How to deploy Apache Spark on an instance - Resource Orchestration Service

This topic describes how to deploy Apache Spark on an instance by creating a stack in the Resource Orchestration Service (ROS) console.

Background information

Apache Spark is a general-purpose computing engine designed for large-scale data processing. Apache Spark uses Scala as an application framework and leverages Resilient Distributed Datasets (RDDs) for in-memory computing. Apache Spark provides interactive queries and can optimize workloads by using iterative algorithms.

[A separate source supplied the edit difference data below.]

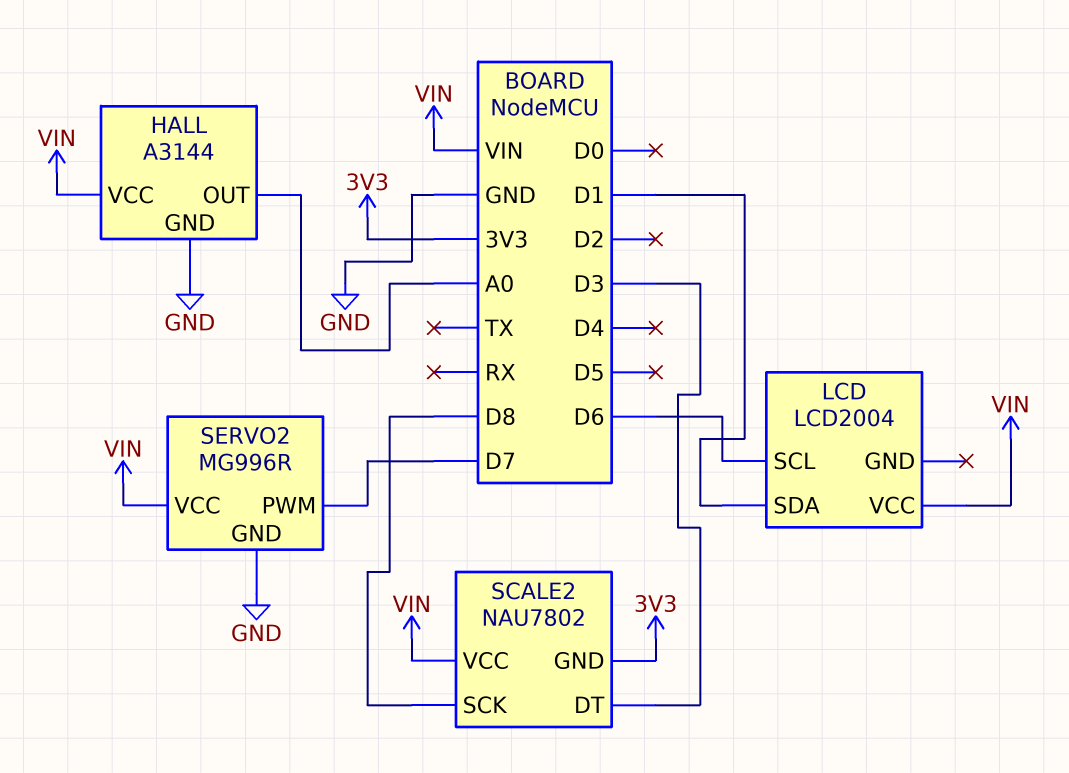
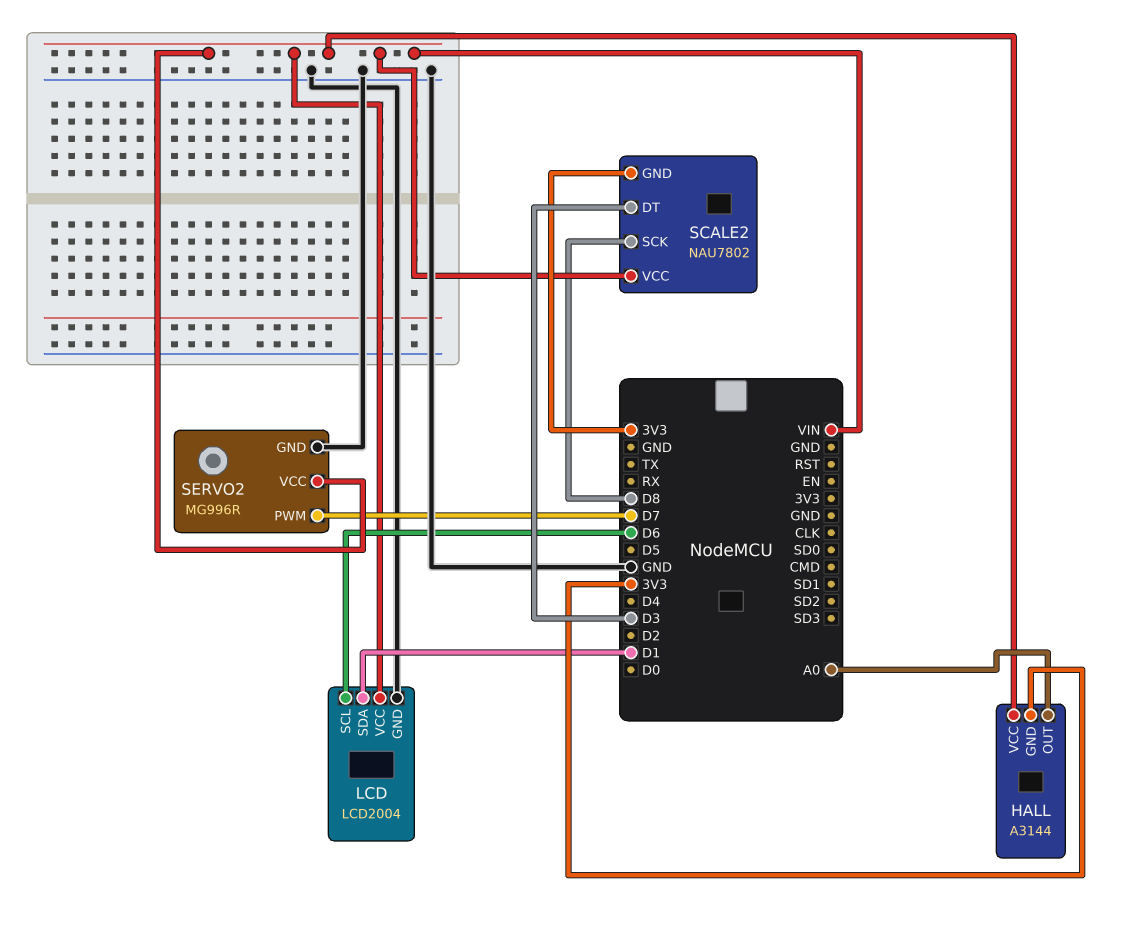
HALL pin GND: GND -> 3V3
LCD pin GND: none -> GND

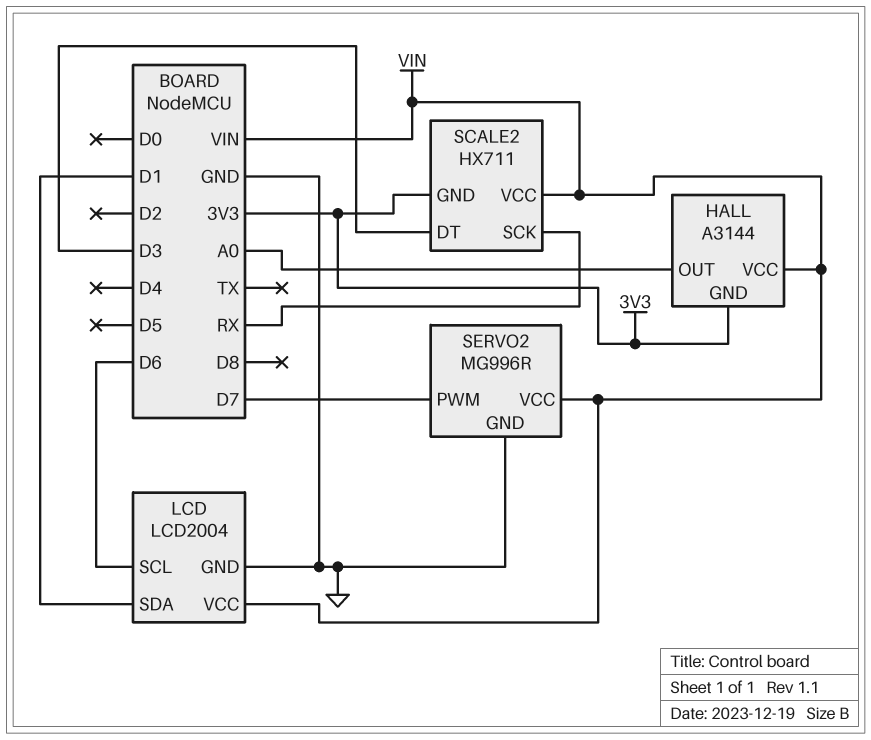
SCALE2: NAU7802 -> HX711
SCALE2 pin SCK: D8 -> RX

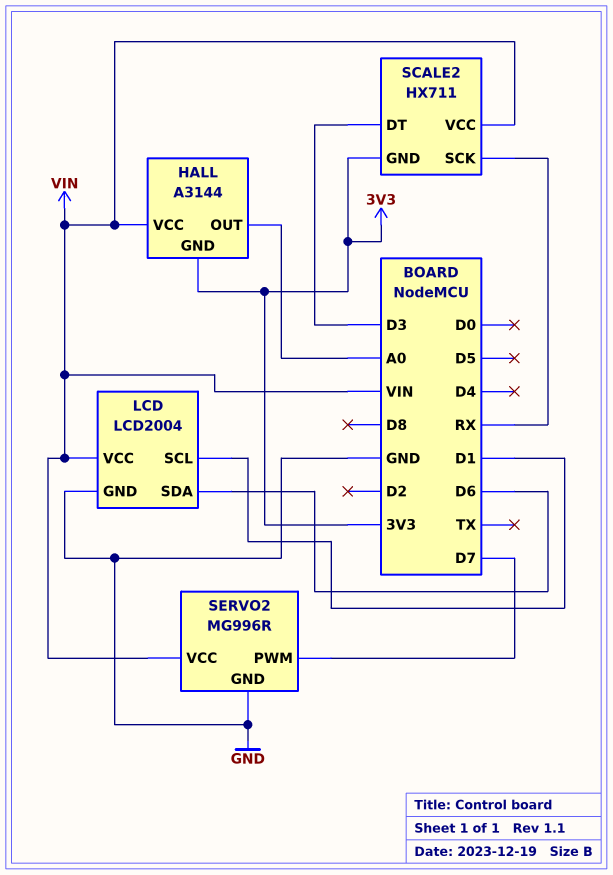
LCD pin SCL: D6 -> D1
LCD pin SDA: D1 -> D6

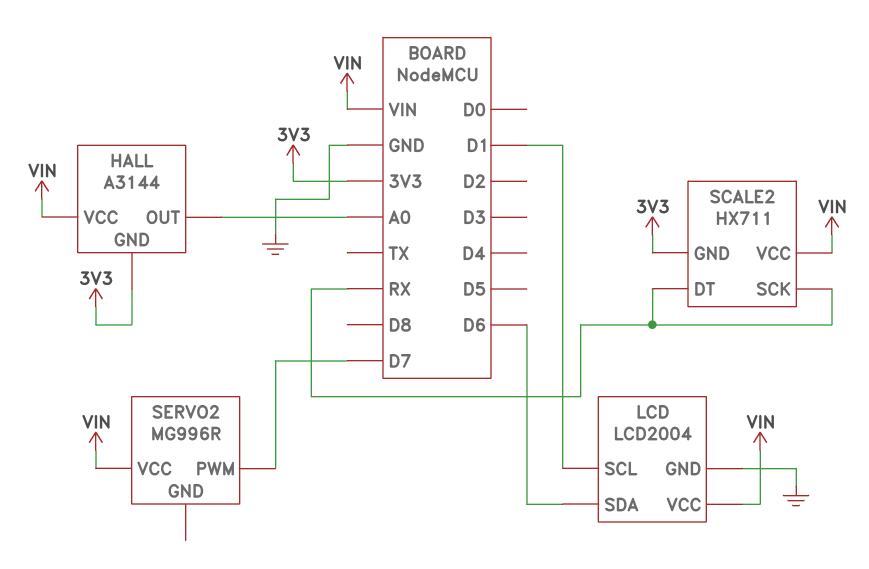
SCALE2 pin DT: D3 -> RX
SERVO2 pin GND: GND -> none

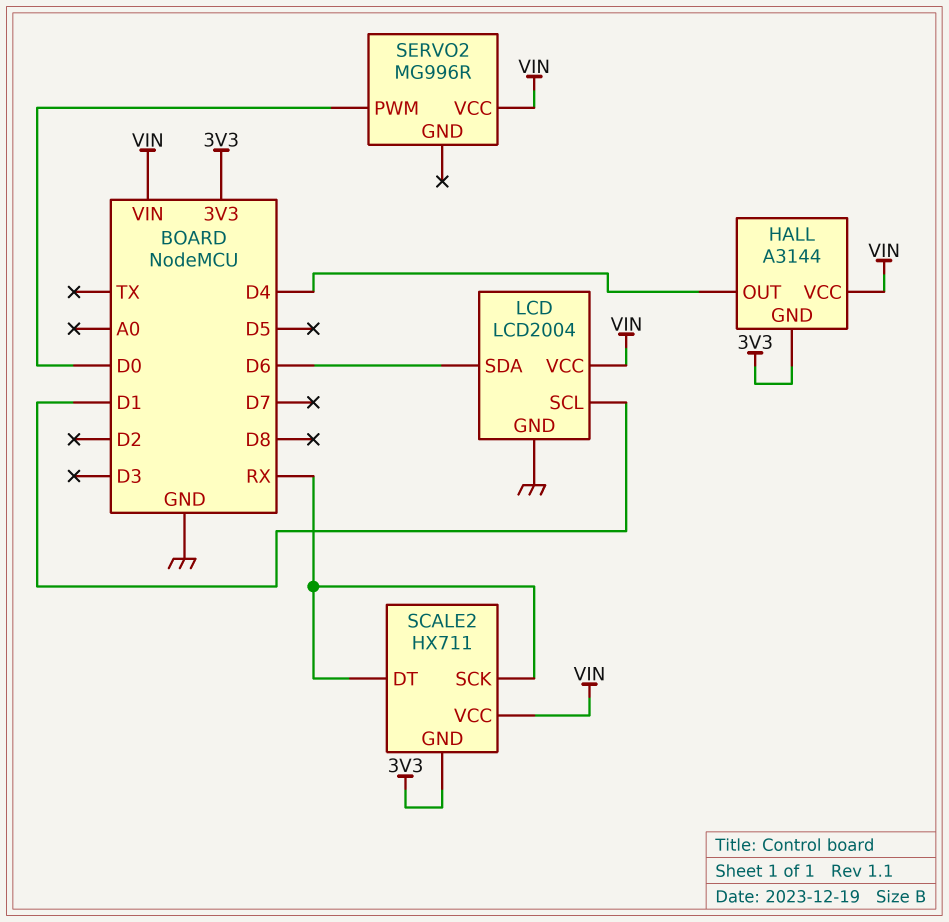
HALL pin OUT: A0 -> D4
SERVO2 pin PWM: D7 -> D0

You can use the Installs Spark on an ECS instance (existing VPC) sample template to create an Elastic Compute Service (ECS) instance based on existing resources and associate an elastic IP address (EIP) with the instance. The existing resources include a virtual private cloud (VPC), vSwitch, and security group. The following software versions are used in the sample template:

JDK 1.8.0: the Java Development Kit (JDK)
Hadoop 2.7.7: the framework for distributed systems
Scala 2.12.1: the programming language
Apache Spark 2.1.0: the computing engine

After a stack is created by using the sample template, you can obtain the value of SparkWebSiteURL and log on to the Apache Spark management console. If you want to access the URL specified by SparkWebSiteURL over the Internet, you must configure an inbound rule for the security group to allow traffic on ports 8088 and 8080. For more information, see Add a security group rule.

Step 1: Create a stack

Log on to the ROS console.
In the left-side navigation pane, choose Templates > Public Templates.
Search for the Installs Spark on an ECS instance (existing VPC) sample template.
Click Create Stack.

In the Configure Parameters step, configure the Stack Name parameter and the following parameters.

Parameter	Description	Example
Existing VPC ID	The ID of the VPC. For more information about how to create and query a VPC, see Create and manage a VPC.	vpc-bp1m6fww66xbntjyc****
VSwitch Zone ID	The zone ID of the vSwitch that resides in the VPC.	Hangzhou Zone K
VSwitch ID	The ID of the vSwitch that resides in the VPC. For more information about how to create and query a vSwitch, see Create and manage a vSwitch.	vsw-bp183p93qs667muql****
Business Security Group ID	The ID of the ECS security group. For more information about how to query the ID of a security group, see Search for security groups.	sg-bp15ed6xe1yxeycg7o****
Instance Type	The instance type of the ECS instance. Select a valid instance type. For more information, see Overview of instance families.	ecs.c5.large
Image ID	The image ID of the ECS instance. By default, a CentOS 7 image is used. For more information, see Overview.	centos_7
Instance Password	The password of the ECS instance.	Test_12****
Public IP Bandwidth	The bandwidth of the public IP address. Valid values: 1 to 100. Unit: Mbit/s.	5
Disk Type	The disk category. Valid values: cloud_efficiency: ultra disk. cloud_ssd: standard SSD. cloud_essd: Enterprise SSD (ESSD). cloud: basic disk. ephemeral_ssd: local SSD. For more information, see Disks.	cloud_efficiency
System Disk Space	The system disk size of the ECS instance. Valid values: 40 to 500. Unit: GB.	40

Click Next:Check and Confirm. Then, click Create.
On the Stack Information tab, view the stack status. Wait until the stack is created. Then, click the Outputs tab to obtain the value of SparkWebSiteURL.
Access the URL specified by SparkWebSiteURL and log on to the Apache Spark management console.

Step 2: View resources

In the left-side navigation pane, choose Deployment > Stacks.
On the Stacks page, click the ID of the desired stack.

Click the Resources tab to view information about the resource in the stack.

The following table describes the resource in this example.

Resource	Quantity	Resource description	Specification description
ALIYUN::ECS::Instance	1	Creates an ECS instance to deploy Apache Spark on the instance.	An ECS instance that has the following specifications is created: Instance type: ecs.c5.large. Disk category: ultra disk. System disk size: 40 GB. Public IP address: A public IP address is allocated.

Note

For more information about the pricing details of resources, go to the relevant console or refer to the pricing documentation of each resource.